Failure to achieve and maintain effective internal controls in accordance with Section 404 of the Sarbanes-Oxley Act of 2002 could have a material adverse effect on our business and stock price.
Section 404 of the Sarbanes-Oxley Act of 2002, or Section 404, requires that we establish and maintain an adequate internal control structure and procedures for financial reporting. Our annual reports on Form 10-K must contain an assessment by management of the effectiveness of our internal control over financial reporting and must include disclosure of any material weaknesses in internal control over financial reporting that we have identified. In addition, our independent registered public accounting firm must annually provide an opinion on the effectiveness of our internal control over financial reporting.

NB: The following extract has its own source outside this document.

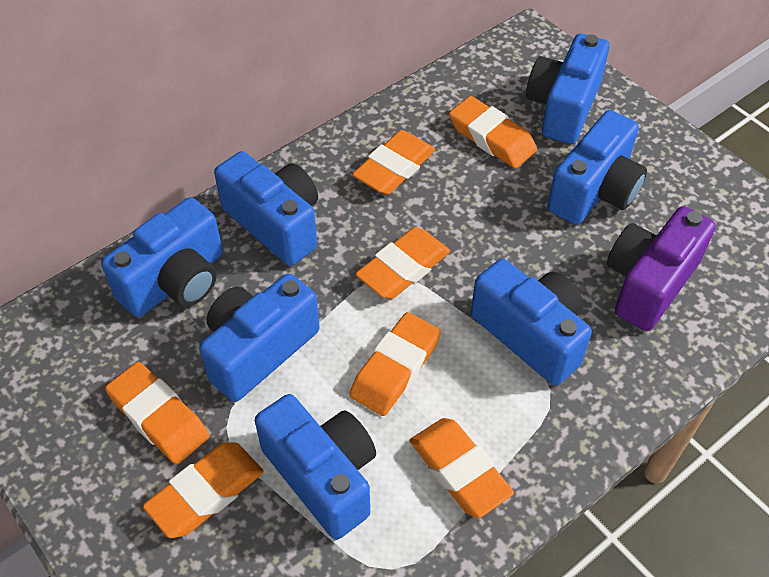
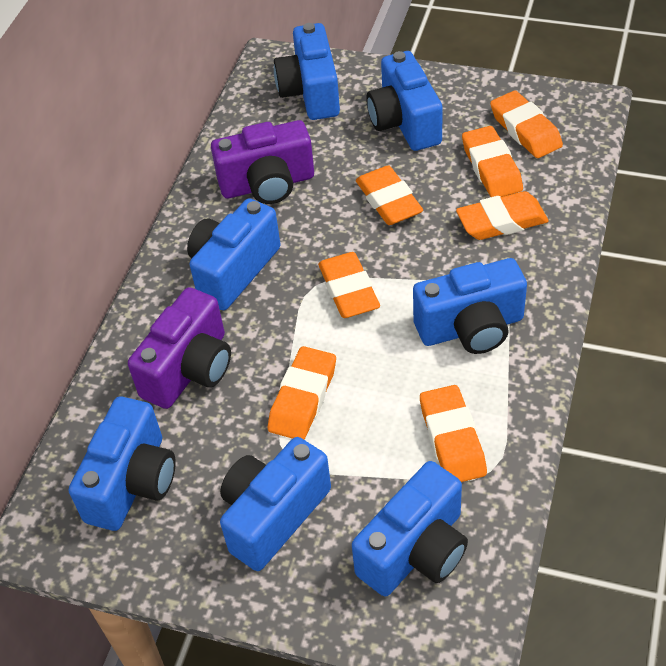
purple camera: 1 -> 2

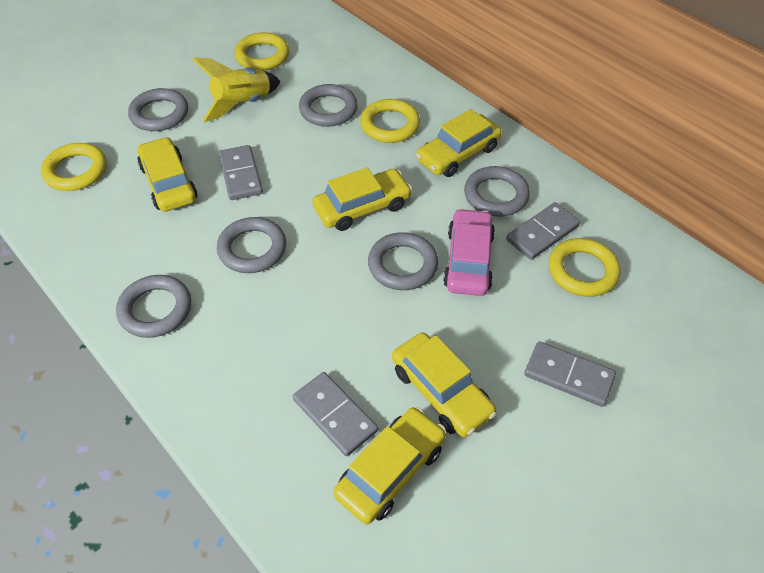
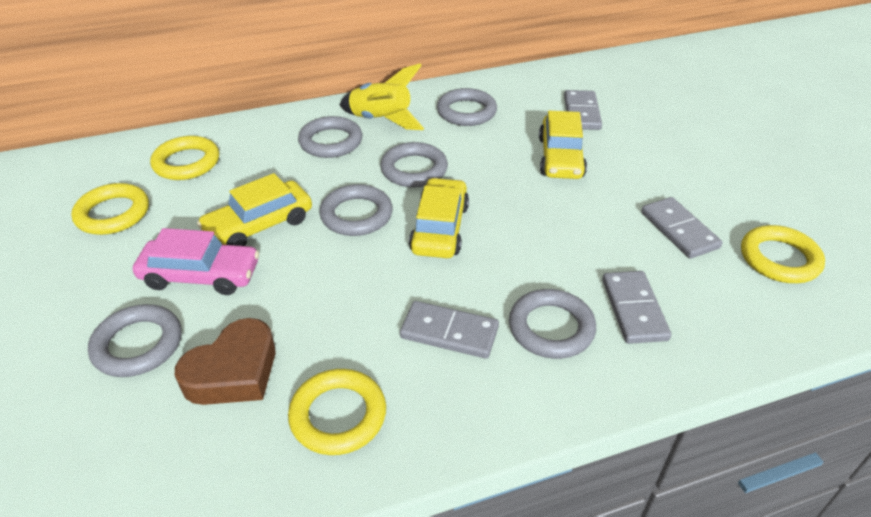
brown heart: 0 -> 1
yellow car: 5 -> 3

The requirements of Section 404 are ongoing and also apply to future years. We expect that our internal control over financial reporting will continue to evolve as our business develops. Although we are committed to continue to improve our internal control processes and we will continue to diligently and vigorously review our internal control over financial reporting in order to ensure compliance with Section 404 requirements, any control system, regardless of how well designed, operated and evaluated, can provide only reasonable, not absolute, assurance that its objectives will be met. Therefore, we cannot be certain that in the future material weaknesses or significant deficiencies will not exist or otherwise be discovered. If material weaknesses or other significant deficiencies occur, these weaknesses or deficiencies could result in misstatements of our results of operations, restatements of our financial statements, a decline in our stock price, or other material adverse effects on our business, reputation, results of operations, financial condition or liquidity.

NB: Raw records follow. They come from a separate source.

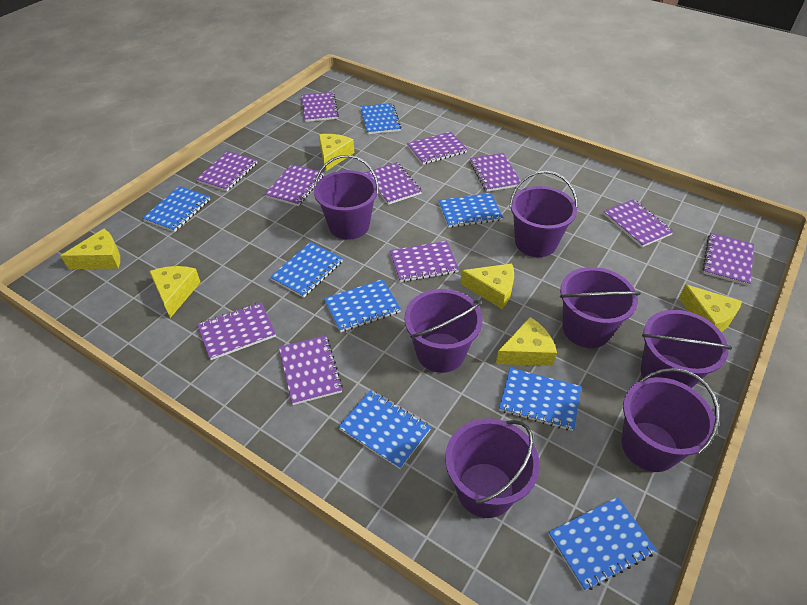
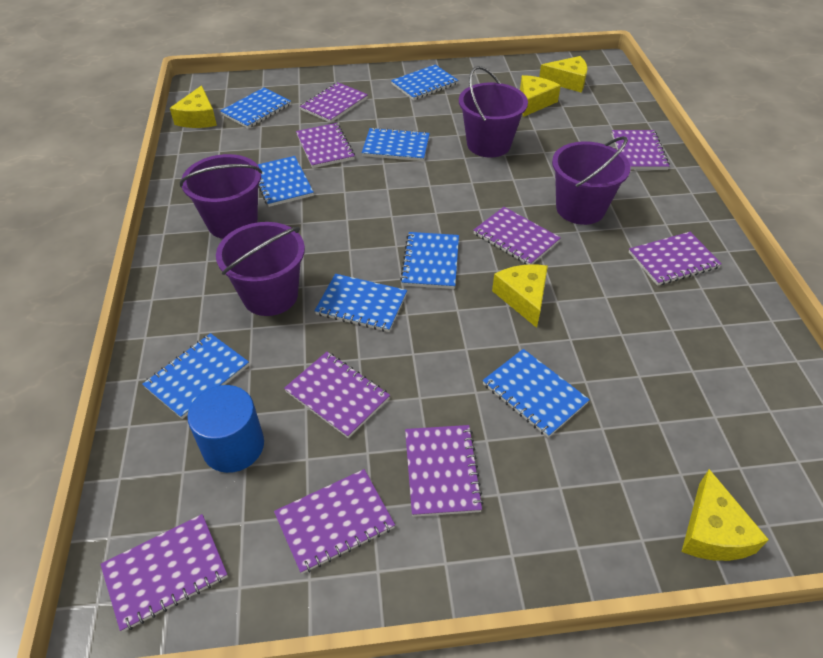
blue cylinder: 0 -> 1
purple bucket: 7 -> 4
purple notebook: 11 -> 9
yellow cheese: 6 -> 5

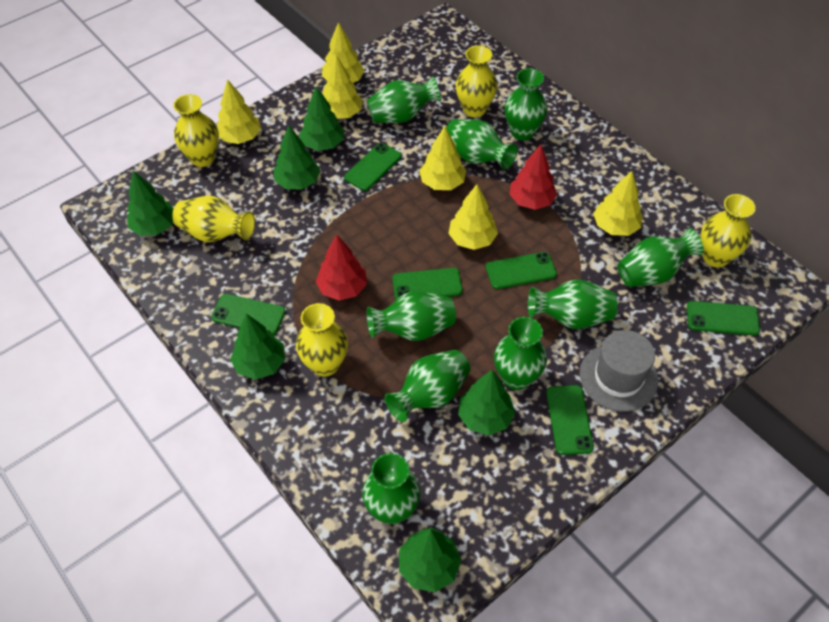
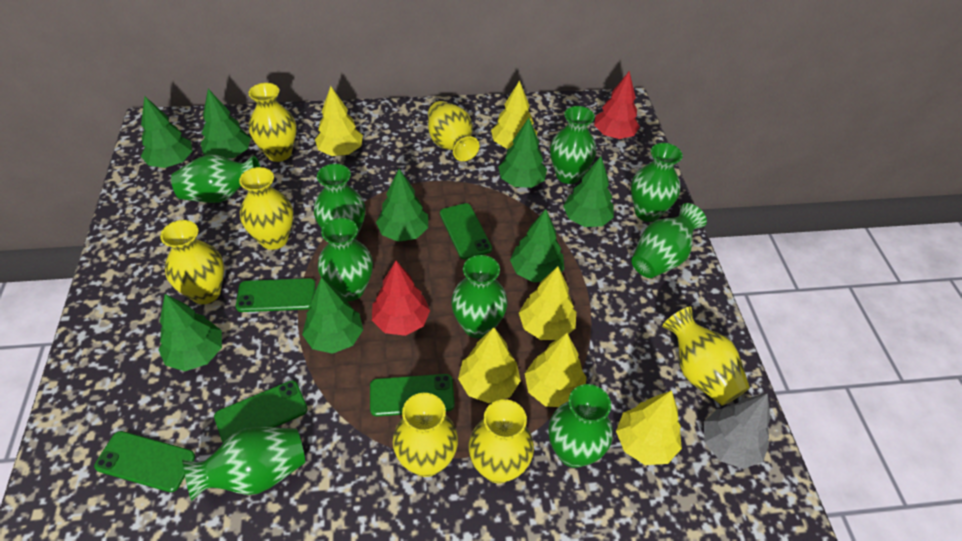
green phone: 6 -> 5
green tree: 6 -> 8
grey hat: 1 -> 0
grey tree: 0 -> 1
yellow vase: 5 -> 7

RISKS RELATED TO COMPETITIVE FACTORS
The loss of key personnel could slow our ability to conduct research and develop imetelstat.
Our future success depends to a significant extent on the skills, experience and efforts of our executive officers and key members of our clinical and scientific staff. We face intense competition for qualified individuals from numerous pharmaceutical, biopharmaceutical and biotechnology companies, as well as academic and other research institutions. The previous restructurings we implemented or the recent full clinical hold the FDA has placed on our IND could have an adverse impact on our ability to retain and recruit qualified personnel or we may incur unanticipated inefficiencies caused by our reduced personnel resources. We may be unable to retain our current personnel or attract or assimilate other highly qualified management and scientific personnel in the future on acceptable terms. The loss of any or all of these individuals could harm our business and might significantly delay or prevent the achievement of research, development or business objectives.
Some of our competitors may develop technologies that are superior to or more cost-effective than ours, which may significantly impact the commercial viability of imetelstat and damage our ability to sustain operations.
The pharmaceutical and biotechnology industries are intensely competitive. Other pharmaceutical and biotechnology companies and research organizations currently engage in or have in the past engaged in efforts related to the biological mechanisms that are the focus of our imetelstat program, including the study of telomeres, telomerase and our proprietary oligonucleotide chemistry, and the research and development of therapies for the treatment of hematologic myeloid malignancies. In addition, other products and therapies that could directly
compete with imetelstat currently exist or are being developed by pharmaceutical and biopharmaceutical companies and by academic institutions, government agencies and other public and private research organizations.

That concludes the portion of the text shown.